Horas antes, mientras él se iba, Claudia se aferró a él, abrazándolo como si no quisiera soltarlo. Su voz era dulce, casi suplicante:

—Mi vida, ¿lo harás hoy? Como prometiste…

—No sé —murmuró Alejandro, abrazándola torpemente—. Pero lo intentaré.

—Por favor, inténtalo —susurró ella, ojos brillando en la penumbra—. Tarde o temprano habrá que hacerlo…

Lo besó, arrastrándolo de nuevo al calor del dormitorio, donde el tiempo parecía detenerse.

***

Una hora después, Alejandro caminaba por calles oscuras, el corazón oprimido por el miedo. ¿Cómo decírselo a Lucía? ¿Cómo mirar a los ojos a la mujer que había sido su sostén quince años? ¿Cómo explicar que, siendo un hombre maduro, había perdido la cabeza como un chiquillo? Y lo peor: ¿cómo justificar que iba a romper su familia?

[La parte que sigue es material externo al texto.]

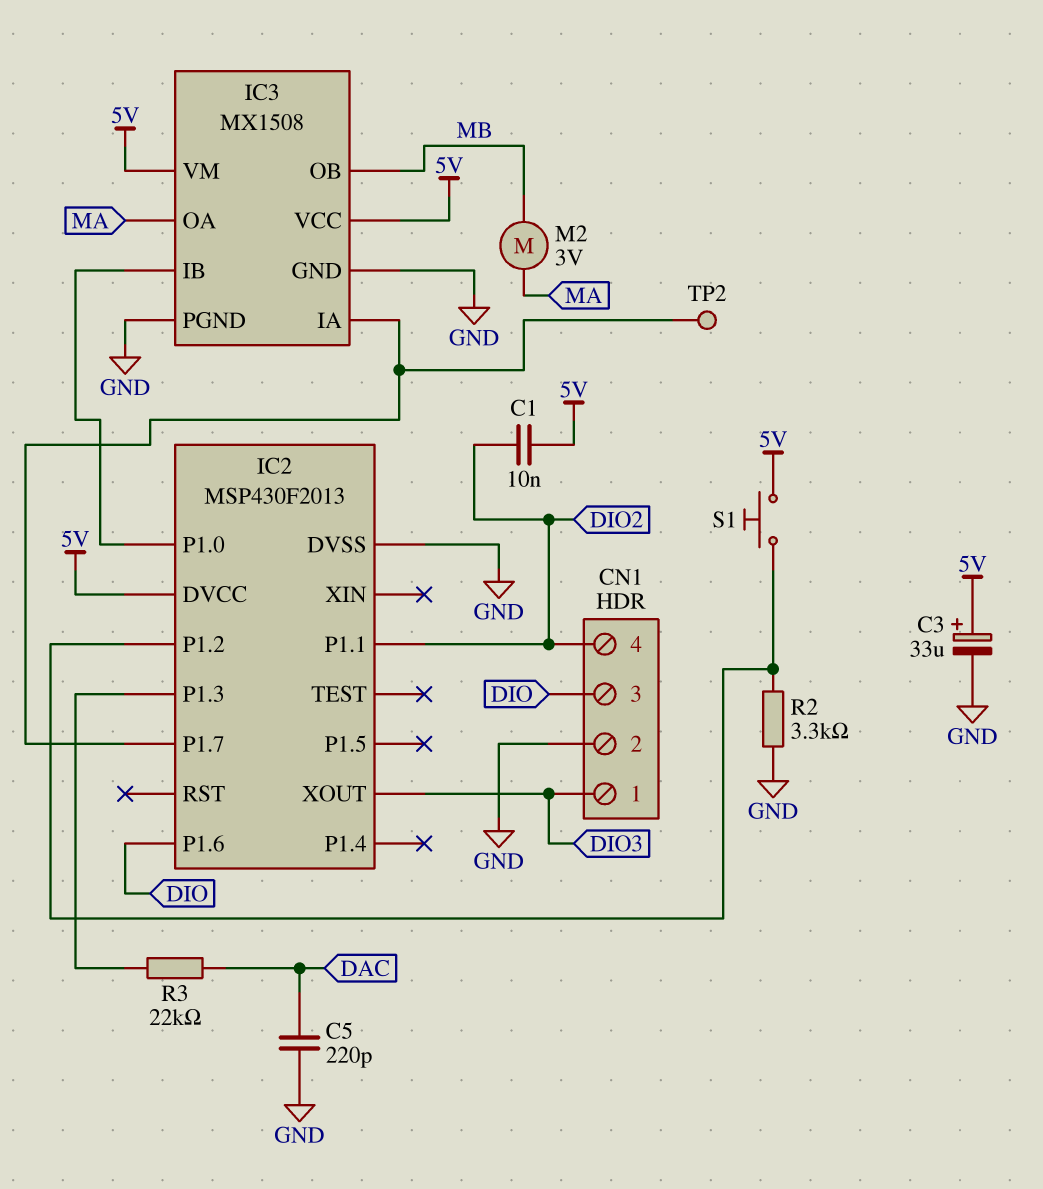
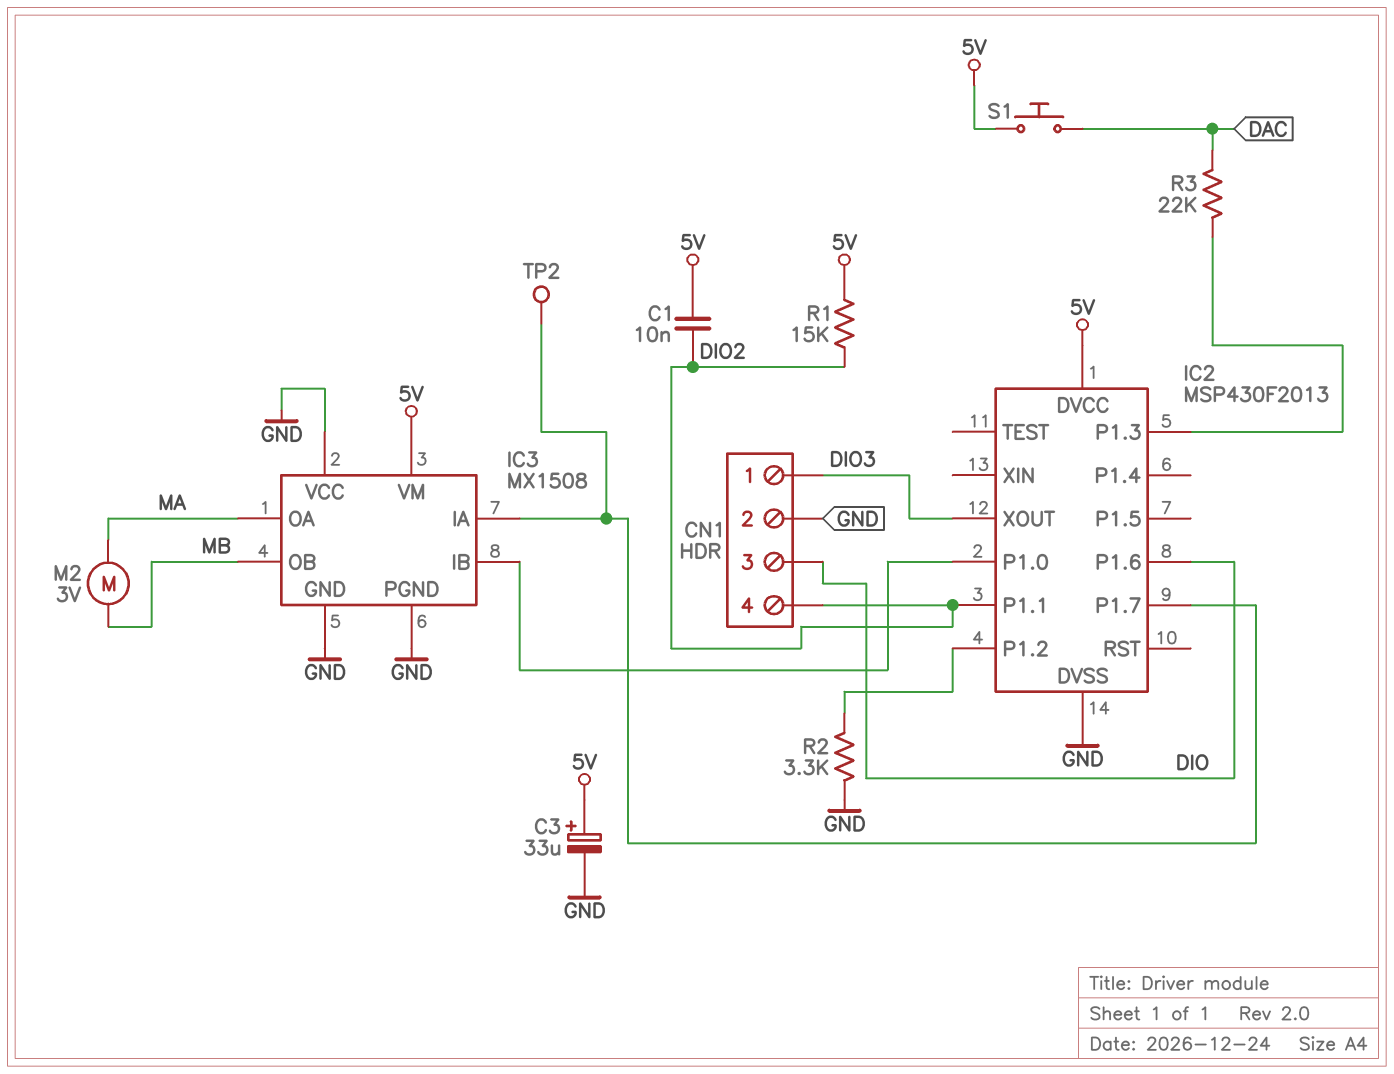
C5: 220pF (DAC, GND) -> none
IC3 pin VCC: 5V -> GND
R1: none -> 15k (5V, DIO2)
S1: button (5V, IC2/P1.2) -> button (5V, DAC)

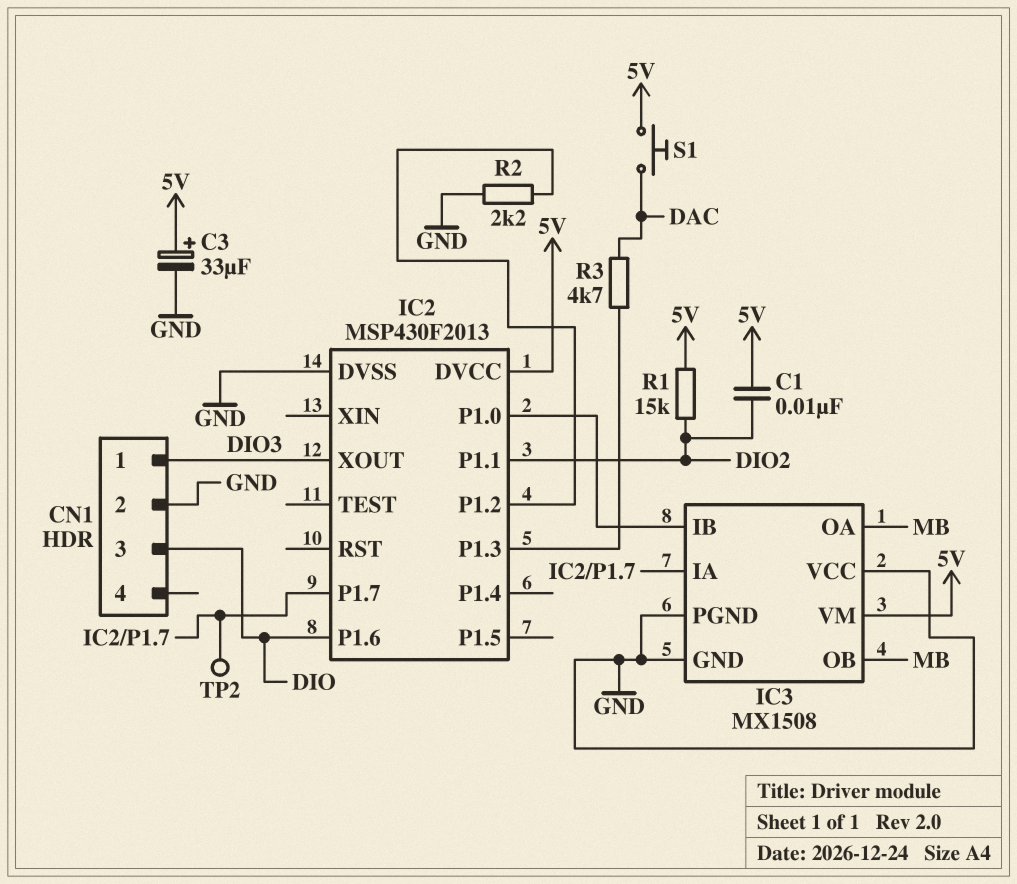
CN1 pin 4: DIO2 -> none
IC3 pin OA: MA -> MB
M2: motor 3V (MA, MB) -> none
R2: 3.3k (GND, IC2/P1.2) -> 2.2k (GND, IC2/P1.2)
R3: 22k (DAC, IC2/P1.3) -> 4.7k (DAC, IC2/P1.3)

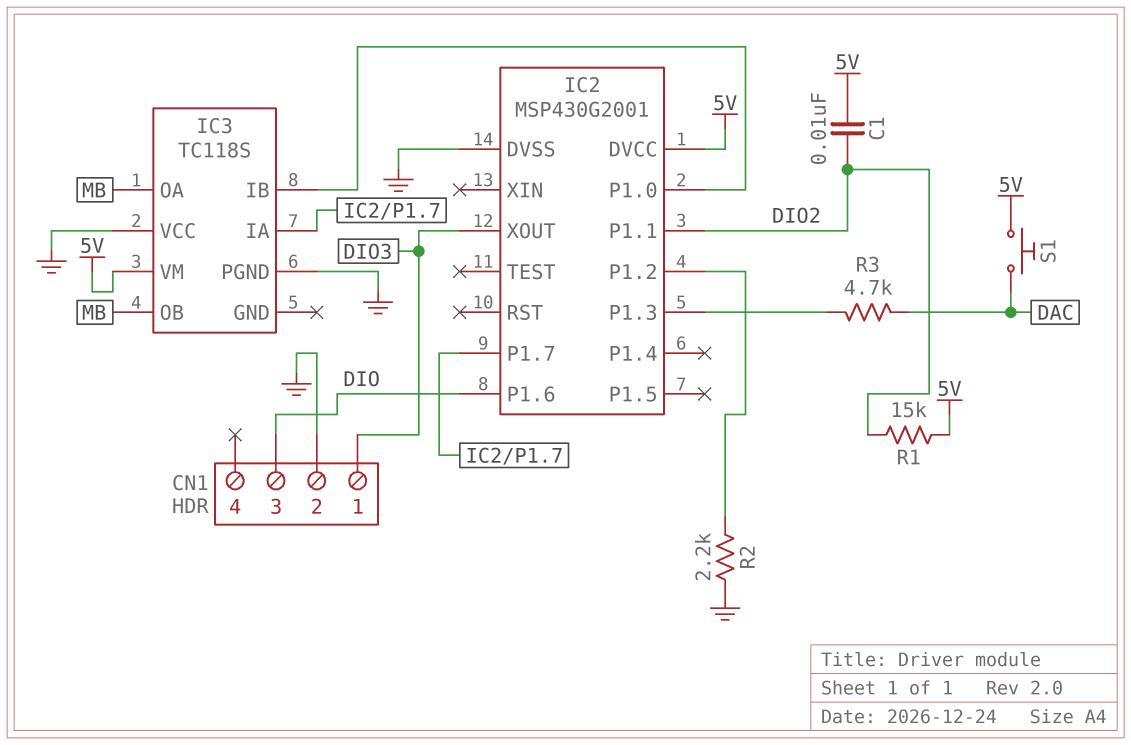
C3: 33uF (plus 5V, minus GND) -> none
IC2: MSP430F2013 -> MSP430G2001
IC3: MX1508 -> TC118S
IC3 pin GND: GND -> none
TP2: test point (IC2/P1.7) -> none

Vio en su mente a sus hijos, Álvaro y David. Gemelos, su orgullo. Sus ojos marrones, llenos de confianza, lo acusaban, como si ya supieran de su traición. Sacudió la cabeza, ahuyentando la imagen.

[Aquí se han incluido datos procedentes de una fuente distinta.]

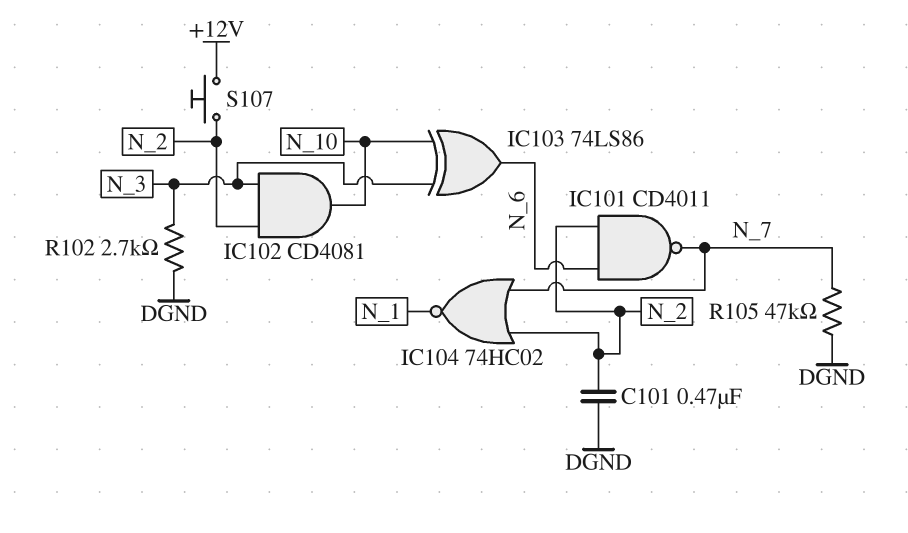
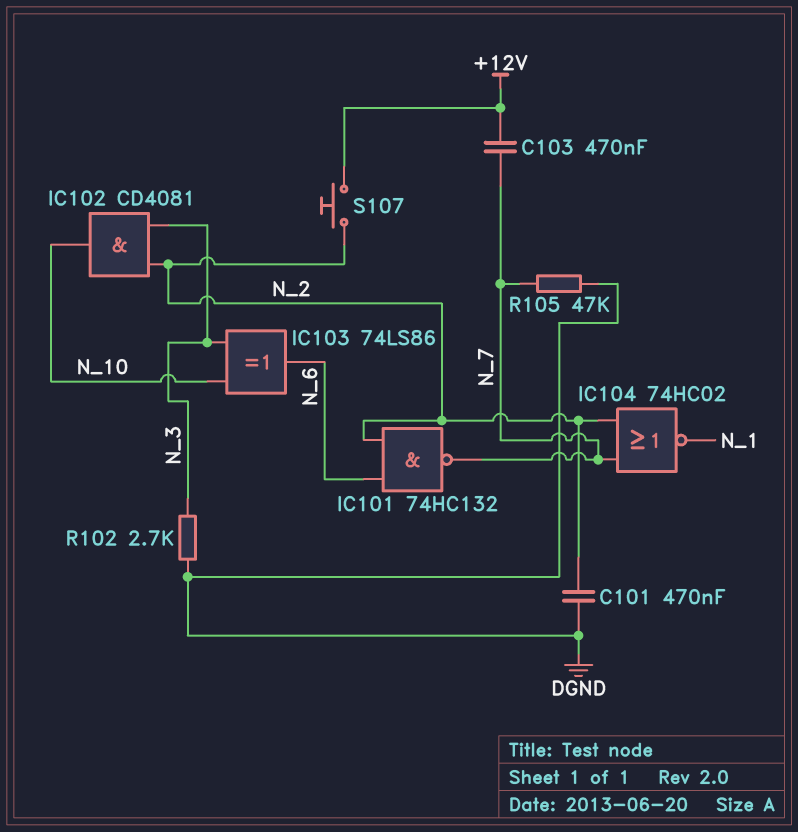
C103: none -> 470nF (+12V, N_7)
IC101: NAND CD4011 (in N_2, in N_6, out N_7) -> NAND 74HC132 (in N_2, in N_6, out N_7)

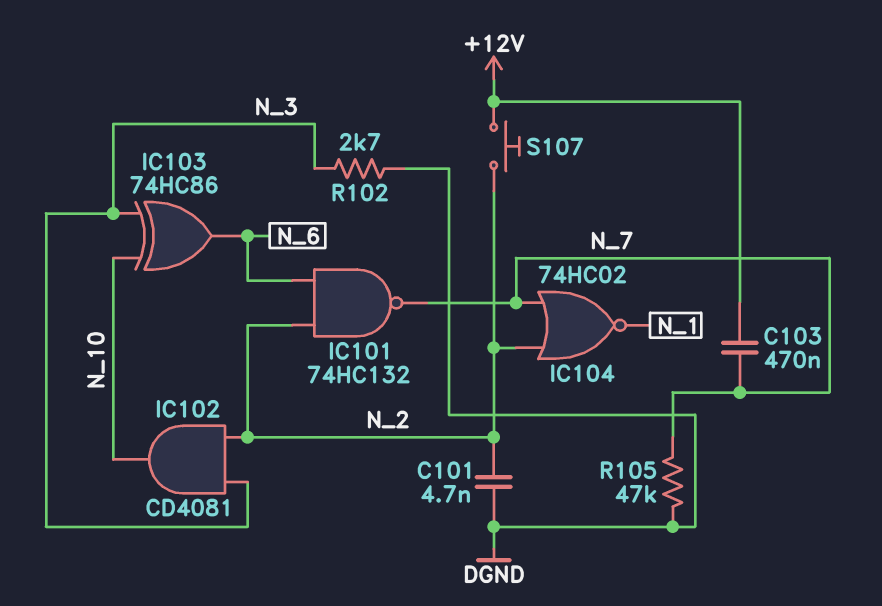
C101: 470nF (DGND, N_2) -> 4.7nF (DGND, N_2)
IC103: XOR 74LS86 (in N_3, in N_10, out N_6) -> XOR 74HC86 (in N_3, in N_10, out N_6)

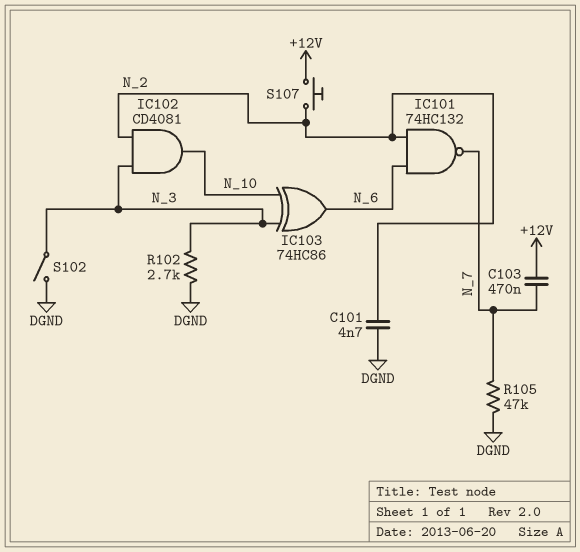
IC104: NOR 74HC02 (in N_2, in N_7, out N_1) -> none
S102: none -> switch (DGND, N_3)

¡Cuánto los habían deseado! Al saber que vendrían dos, al principio dudaron—¿cómo lo harían? Pero Lucía fue un hada. Los distinguía de un vistazo, llevaba la casa impecable y criaba a los niños sin quejarse. Les dio el pecho casi un año, sin pedirle a él más ayuda de la debida.

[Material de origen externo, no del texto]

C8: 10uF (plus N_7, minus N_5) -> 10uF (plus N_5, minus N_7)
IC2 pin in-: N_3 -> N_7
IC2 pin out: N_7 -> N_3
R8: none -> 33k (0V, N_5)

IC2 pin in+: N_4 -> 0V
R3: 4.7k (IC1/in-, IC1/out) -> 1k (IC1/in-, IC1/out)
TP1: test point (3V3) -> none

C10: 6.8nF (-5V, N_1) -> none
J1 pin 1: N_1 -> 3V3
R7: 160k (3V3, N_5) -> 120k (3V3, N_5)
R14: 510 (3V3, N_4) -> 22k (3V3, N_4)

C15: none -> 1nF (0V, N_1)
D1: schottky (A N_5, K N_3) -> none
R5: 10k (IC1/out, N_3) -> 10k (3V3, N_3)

Tras su jornada, siempre le esperaba la cena caliente, la sonrisa de Lucía y la risa de sus hijos. Ella lo hacía todo: calmaba sus rabietas, los educaba con firmeza sin reprimirlos. Les inculcó respeto hacia su padre, lo presentó como su ejemplo. Y funcionó: Álvaro y David lo adoraban.

Crecieron bien—a los trece ya eran responsables, buenos estudiantes, futbolistas, con amigos que Lucía conocía al dedillo. Su casa siempre estuvo abierta. Al principio, a Alejandro le molestaba el bullicio, pero ella fue clara:

—Nuestros hijos deben saber compartir. Y yo quiero saber quiénes son sus amigos. Es importante, Alejandro. Acéptalo.

Tenía razón. Como siempre.

Pero ahora… ¿Aceptarían los niños a Claudia? ¿Podrían quererla? Un escalofrío lo recorrió. ¿Cómo iban a amar a la mujer por la que su padre abandonaba a su madre? Para ellos sería una traición. Y con razón.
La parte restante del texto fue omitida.